Seria o caso, talvez, de propor uma inversão completa da lógica. E se, em vez de enxergar as comunidades indígenas e os órgãos de proteção ambiental como um “entrave”, os víssemos como protagonistas do planejamento? A tal “burocracia” do licenciamento e da consulta prévia não é um obstáculo, mas um mecanismo de diálogo, uma ferramenta para a construção de soluções mais inteligentes e definitivas.
A ausência desse diálogo não acelera o progresso; ela apenas pavimenta, literalmente, o autoritarismo e o conflito. O verdadeiro desenvolvimento sustentável, aquele que não deixa um rastro de destruição social e ecológica, não se faz apesar das comunidades tradicionais, mas com elas.
Em vez de um apelo personalista para “quebrar a burocracia”, o que se esperaria de um estadista seria a defesa do fortalecimento de um protocolo claro de infraestrutura em territórios sensíveis. Um protocolo que, sob a regência dos Ministérios dos Povos Indígenas e do Meio Ambiente, condicionasse a liberação de qualquer recurso federal não apenas ao licenciamento formal, mas à comprovação de que o projeto foi elaborado com as comunidades afetadas. Transformar a consulta, hoje vista por muitos como mera formalidade a ser cumprida, em uma etapa ativa, criativa e vinculante de planejamento e execução de políticas.

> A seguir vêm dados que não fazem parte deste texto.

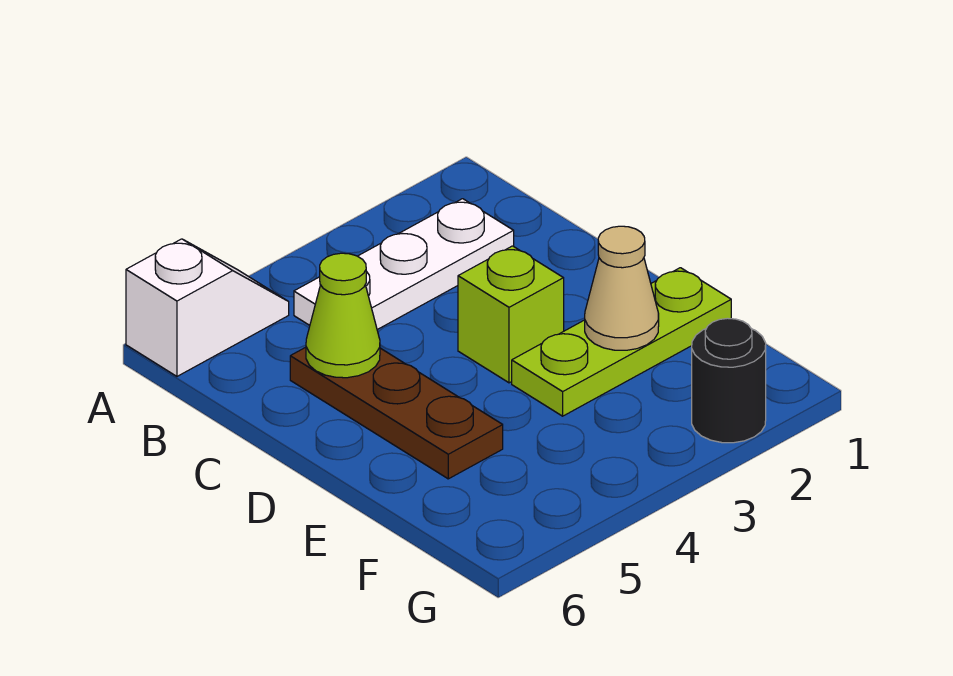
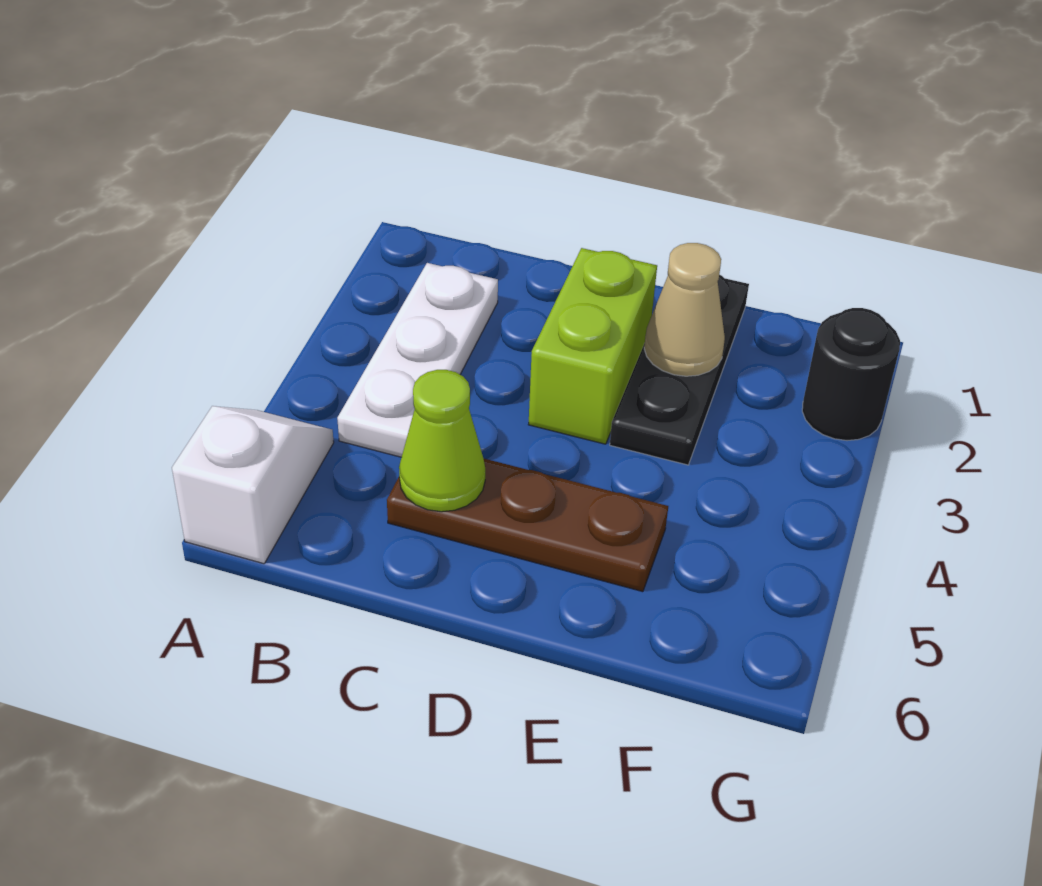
lime brick D3 level 1 -> lime brick D2:D3 level 1
lime plate E1:E3 level 1 -> black plate E1:E3 level 1

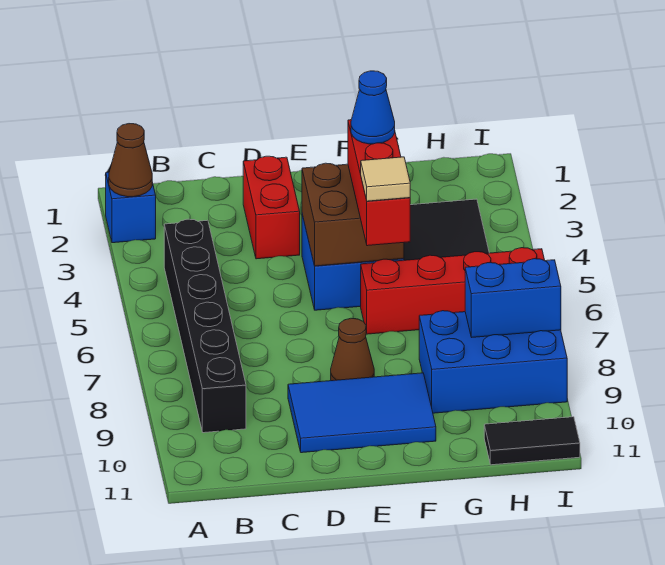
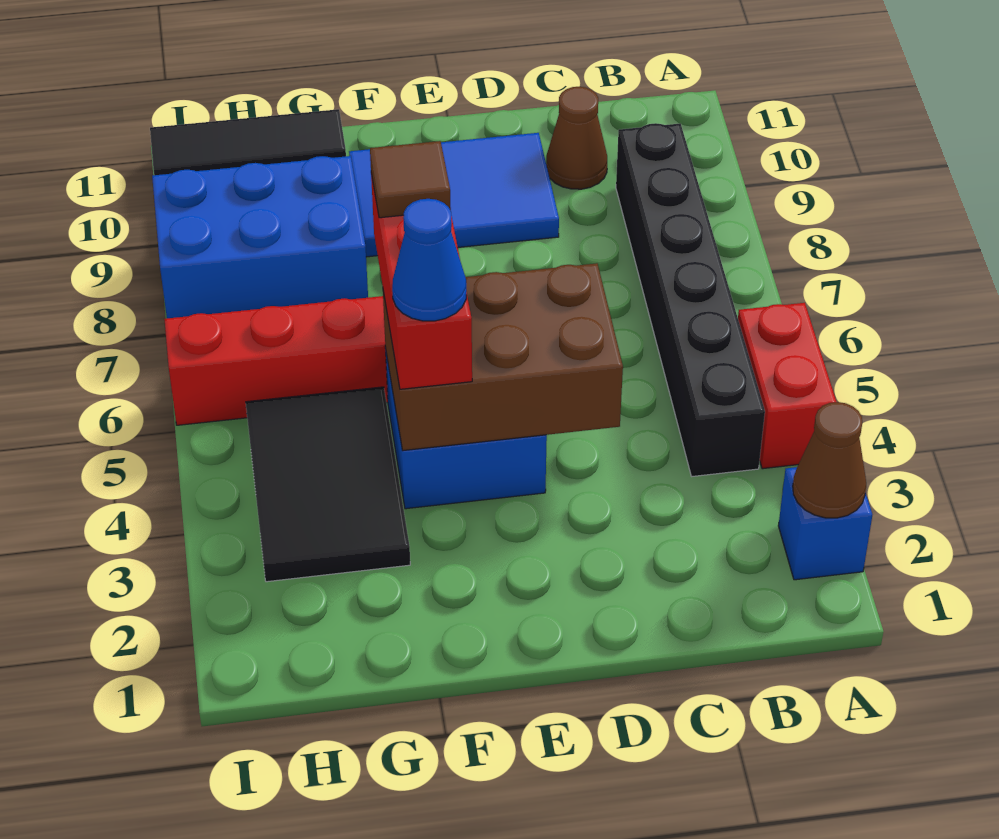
red brick D2:D3 level 1 -> red brick A4:A5 level 1
brown brick E4:F5 level 2 -> brown brick D4:F5 level 2
brown cone E8 level 1 -> brown cone C10 level 1
tan tile F6 level 4 -> brown tile F6 level 4
blue brick H8:I8 level 2 -> none
black tile H11:I11 level 1 -> black tile G11:I11 level 1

Isso seria, de fato, um avanço. Seria trocar a cultura do favor pela cultura do diálogo; o atalho autoritário pela construção paciente do consenso. Seria entender que a verdadeira obra de infraestrutura de que o Brasil precisa, antes de qualquer estrada, é a ponte sólida e bem fundamentada entre o desenvolvimento econômico e o respeito inegociável aos direitos indígenas e ao meio ambiente. O resto é apenas a repetição de um passado que insiste em permanecer.